Given that in Linux, we never reclaim these allocations, it is a good
choice for the EFI RNG seed, as the allocation is guaranteed to survive
kexec reboots.
One additional reason for changing this now is to align it with the
upcoming recommendation for EFI bootloader provided RNG seeds, which
must not use EFI runtime services code/data allocations.

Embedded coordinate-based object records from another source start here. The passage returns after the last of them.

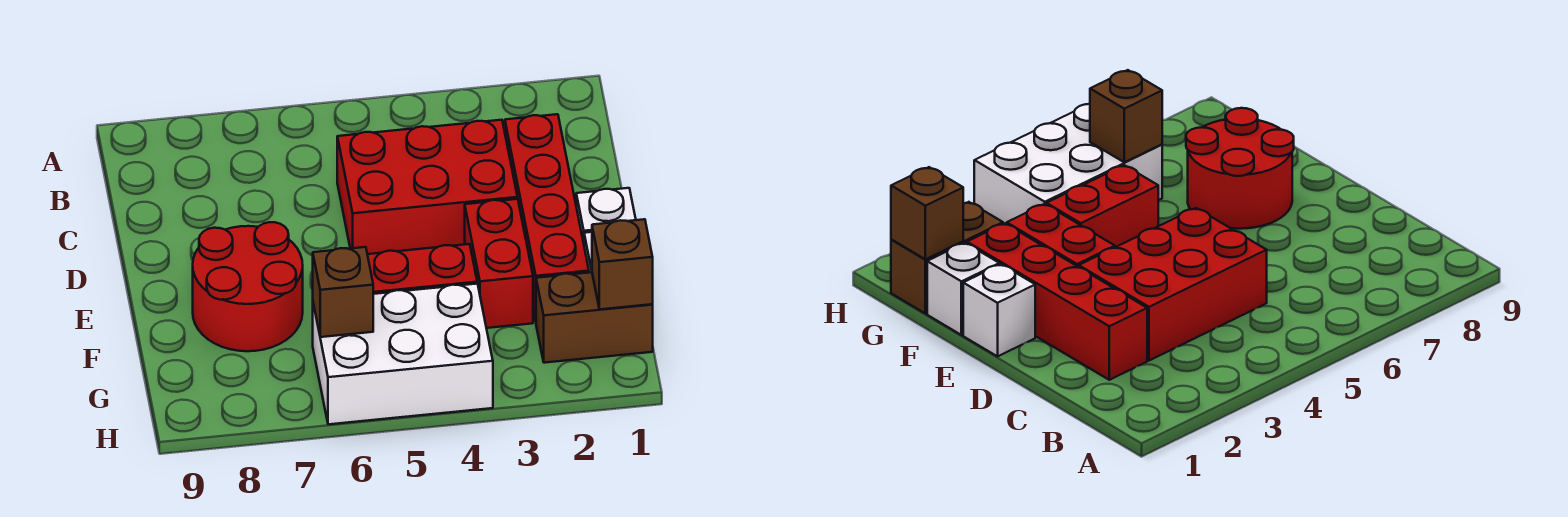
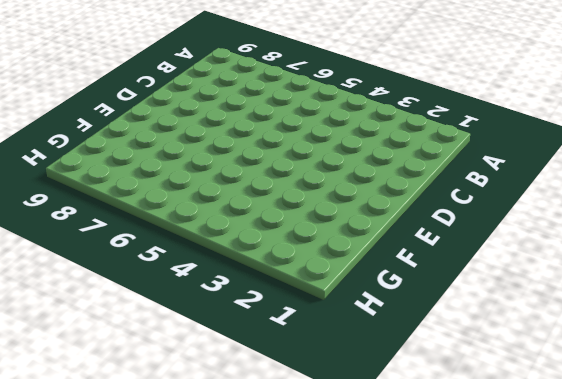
none -> red brick C2:F2 level 1
none -> red brick C3:D5 level 1

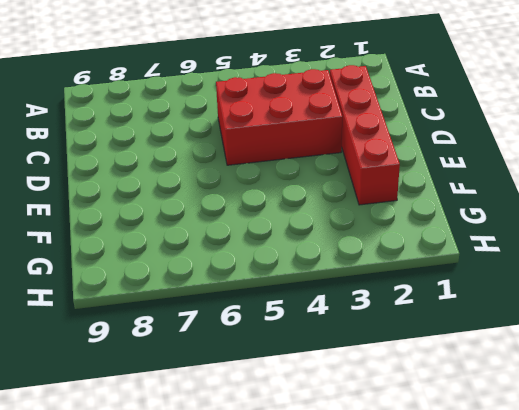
none -> white brick E1 level 1
none -> red brick E3:F3 level 1

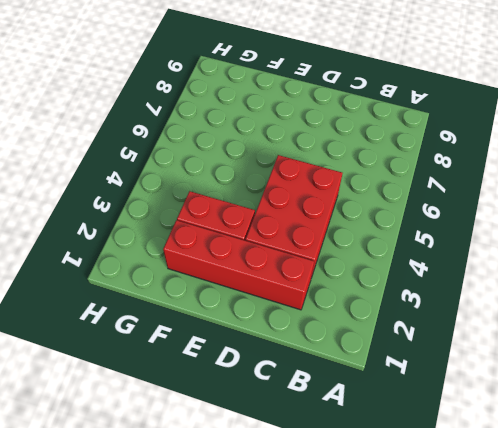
none -> white brick E1 level 1
none -> red round brick E7:F8 level 1

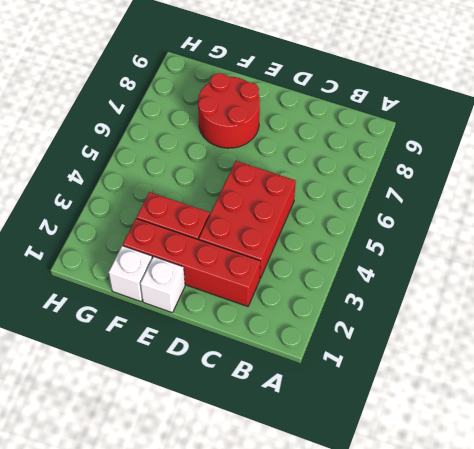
none -> red brick F4:F5 level 1
none -> brown brick G1:G2 level 1

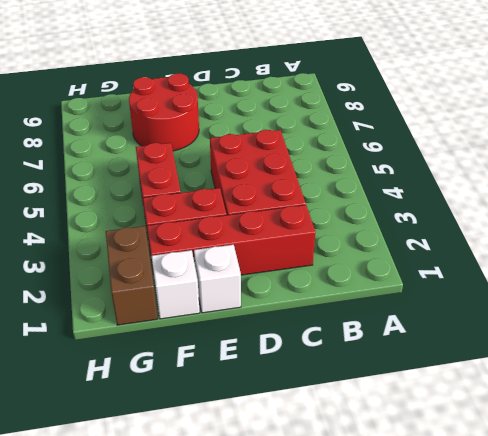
none -> white brick G4:H6 level 1
none -> brown brick G1 level 2

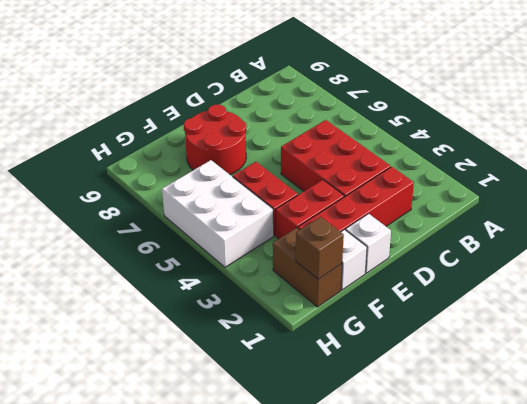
none -> brown brick G6 level 2

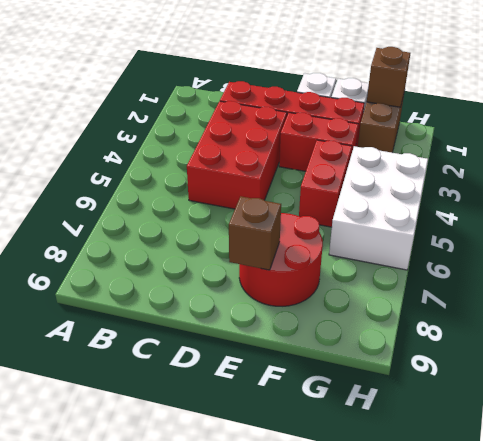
brown brick E8 level 2 -> brown brick G6 level 2

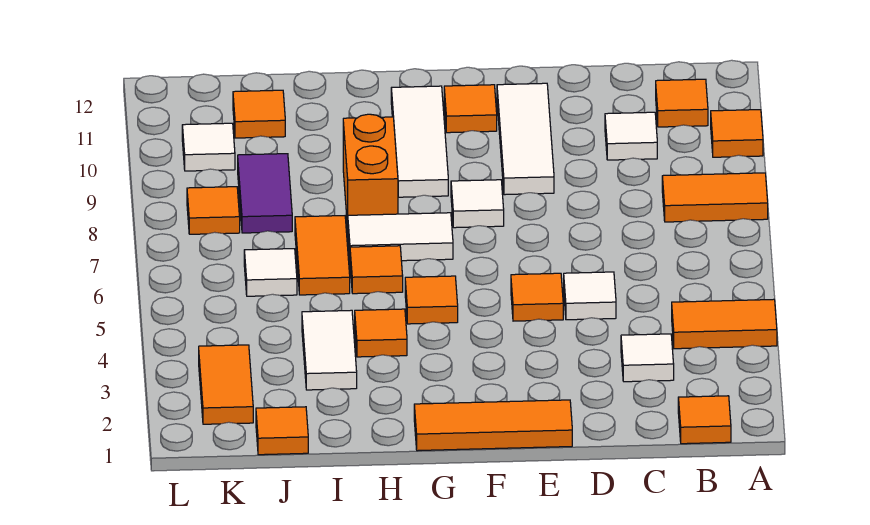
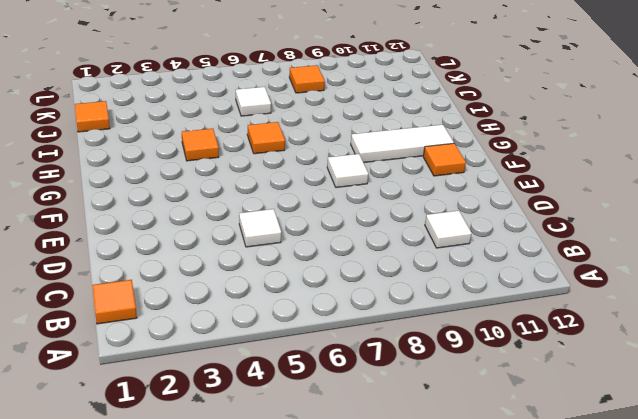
none -> orange tile A4:B4 level 1
none -> orange tile A8:B8 level 1
none -> orange tile A10 level 1

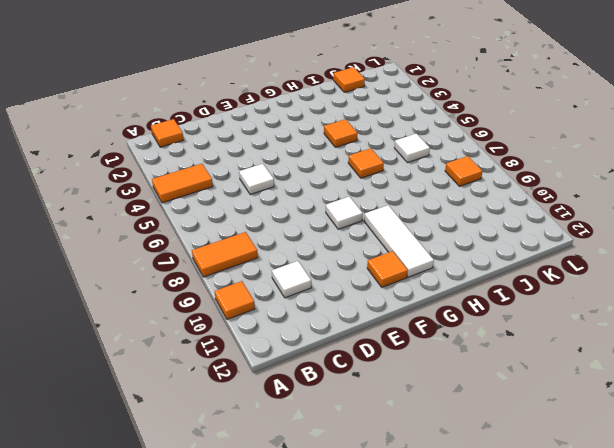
none -> orange tile B11 level 1
none -> white tile C3 level 1
none -> orange tile E1:G1 level 1

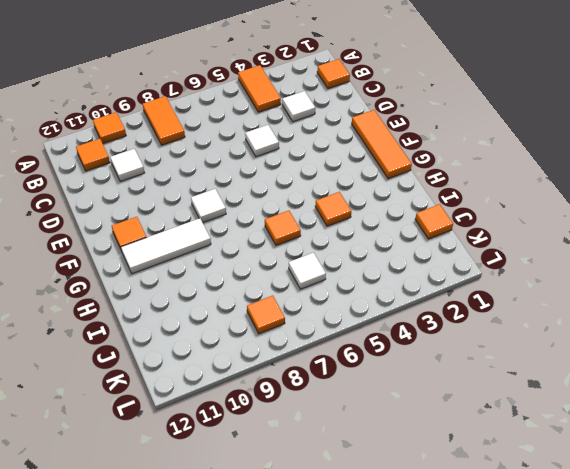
none -> orange tile E5 level 1
none -> white tile E9:E11 level 1
none -> orange tile G5 level 1

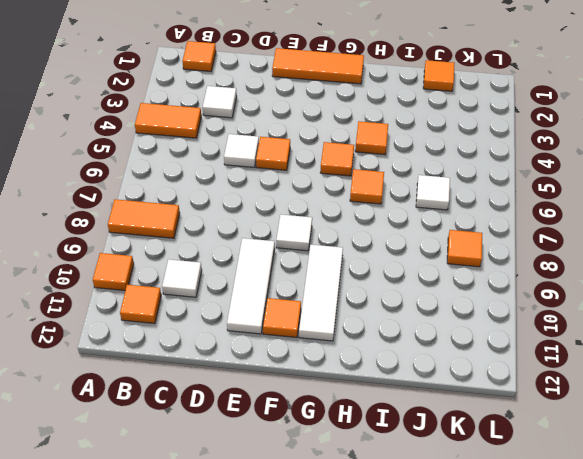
none -> white tile G7:H7 level 1
none -> orange brick H8:H9 level 1
none -> white tile I3:I4 level 1

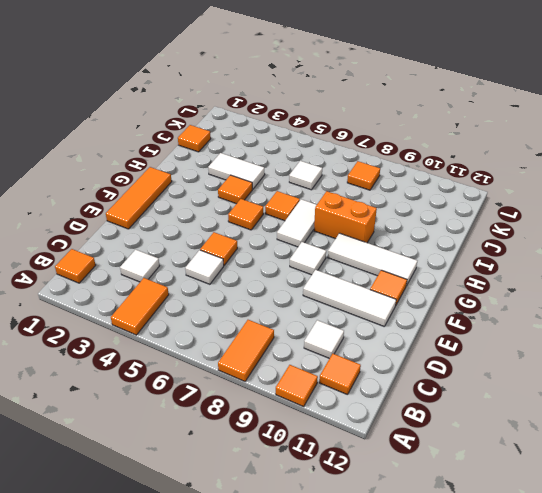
none -> orange tile I6:I7 level 1
none -> purple tile J8:J9 level 1
none -> orange tile J11 level 1

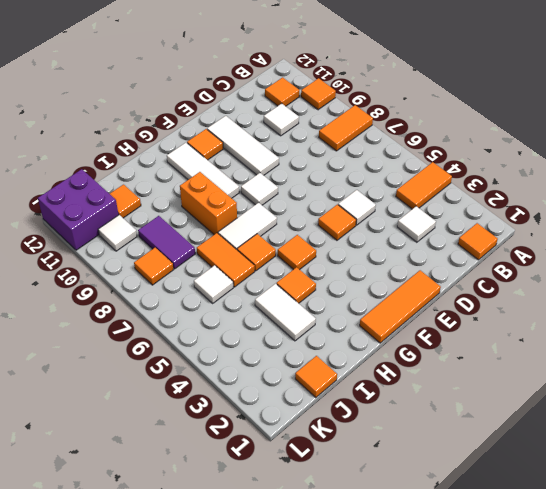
purple brick K11:L12 level 1 -> none
none -> orange tile K2:K3 level 1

Cc: <stable@vger.kernel.org> # v4.14+
Signed-off-by: Ard Biesheuvel <ardb@kernel.org>
Reviewed-by: Ilias Apalodimas <ilias.apalodimas@linaro.org>
if (status != EFI_SUCCESS)
return status;
- status = efi_bs_call(allocate_pool, EFI_RUNTIME_SERVICES_DATA,
+ /*
+ * Use EFI_ACPI_RECLAIM_MEMORY here so that it is guaranteed that the
+ * allocation will survive a kexec reboot (although we refresh the seed
+ * beforehand)
+ */
+ status = efi_bs_call(allocate_pool, EFI_ACPI_RECLAIM_MEMORY,
sizeof(*seed) + EFI_RANDOM_SEED_SIZE,
(void **)&seed);
if (status != EFI_SUCCESS)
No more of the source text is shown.